God proclaims, “I will utterly annihilate Amalek from under heaven.” We meet Amalek again later in the Torah, where God commands the Jewish people to kill the entire tribe of Amalek: “When the Lord your God grants you safety from your enemies around you… completely destroy the memory of Amalek from under heaven” [Deut. 25:19]. And the imperative to annihilate Amalek refers not only to the tribe’s male combatants, but also to innocent Amalekite women and children: “Attack Amalek and destroy all that belongs to him. Spare no one, but kill men and women, infants and sucklings, oxen and sheep, camels and assess alike!” [I Samuel 15:3].
This biblical imperative became codified Jewish law, as did the commandment to exterminate all members of the seven Canaanite nations: “You shall not let a soul remain alive” [Deut. 20:16]. Not relegated to ancient history, these commandments apply in principle forever — even today.

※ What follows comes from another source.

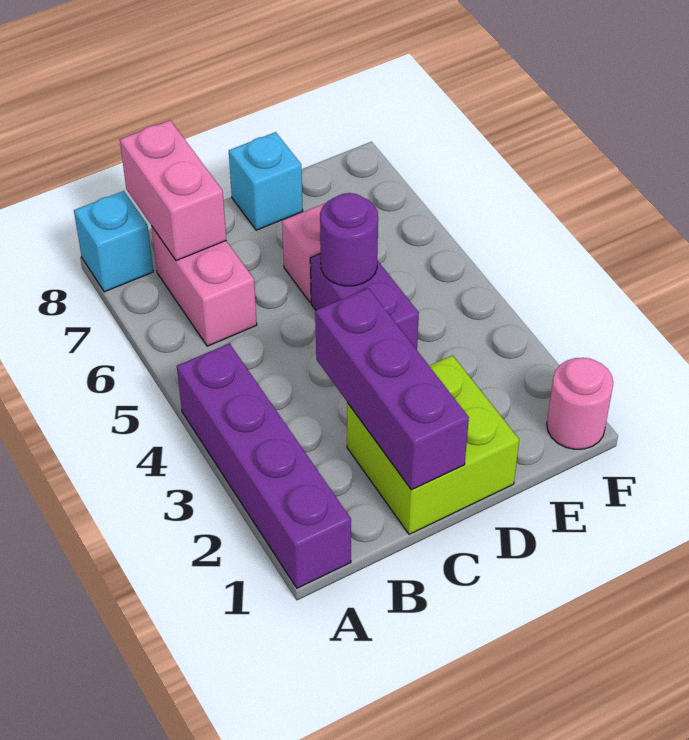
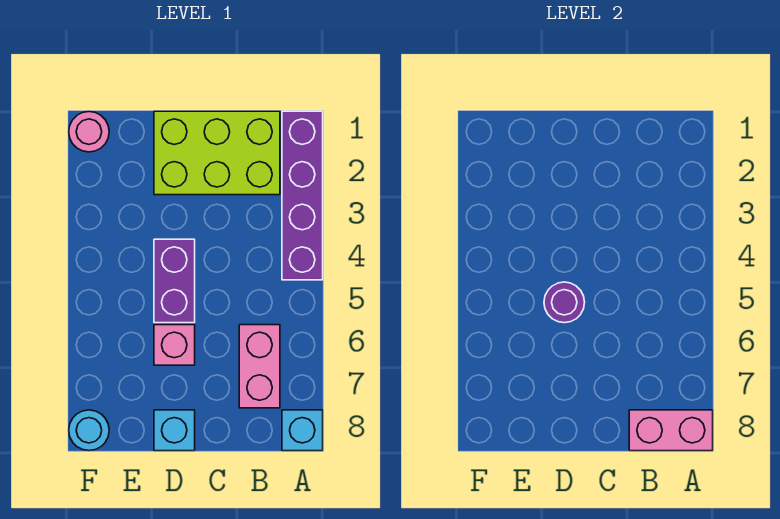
pink brick B7:B8 level 2 -> pink brick A8:B8 level 2
lime brick C1:D2 level 1 -> lime brick B1:D2 level 1
purple brick C1:C3 level 2 -> none
none -> cyan round brick F8 level 1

The call to kill all members of the Amalekite and Canaanite nations violates the norms of a moral, just war, which dictate that innocent civilians cannot be legitimate targets. And as a people, we know tragic horror of genocide that seeks to exterminate all people of a group or the same genetic background.
Could the Jewish people ever become “a holy people” when obeying the commandments to commit genocide against the Amalekites and Canaanites?
This troubles us moderns, but it also vexed the Talmudic and medieval rabbinic authorities. None of them could live with the Torah commanding Jews to act immorally, and they showed remarkable creativity in shaping the correct way for us to understand these imperatives.
These rabbis believed that the entire Torah text was Divine, but they did not hesitate to engage in bold interpretation. Because they had keen moral sensitivities, the rabbis of the Talmud solved the problem of Jews killing innocent Amalekites or Canaanites by declaring that the ancient Assyrian ruler Sennacherib “co-mingled the nations that he vanquished” [Yadayim 4:4/Berachot 28a]. If so, it is impossible to identify anyone positively as a Canaanite or Amalekite. This effectively rendered the problematic commandments inoperative, telling Jews not to act according to their plain meaning.
Rabbi Dr. Eugene Korn, “The Angst Over Annihilating Amalek”, The Jewish Week (10 January 2014), 45.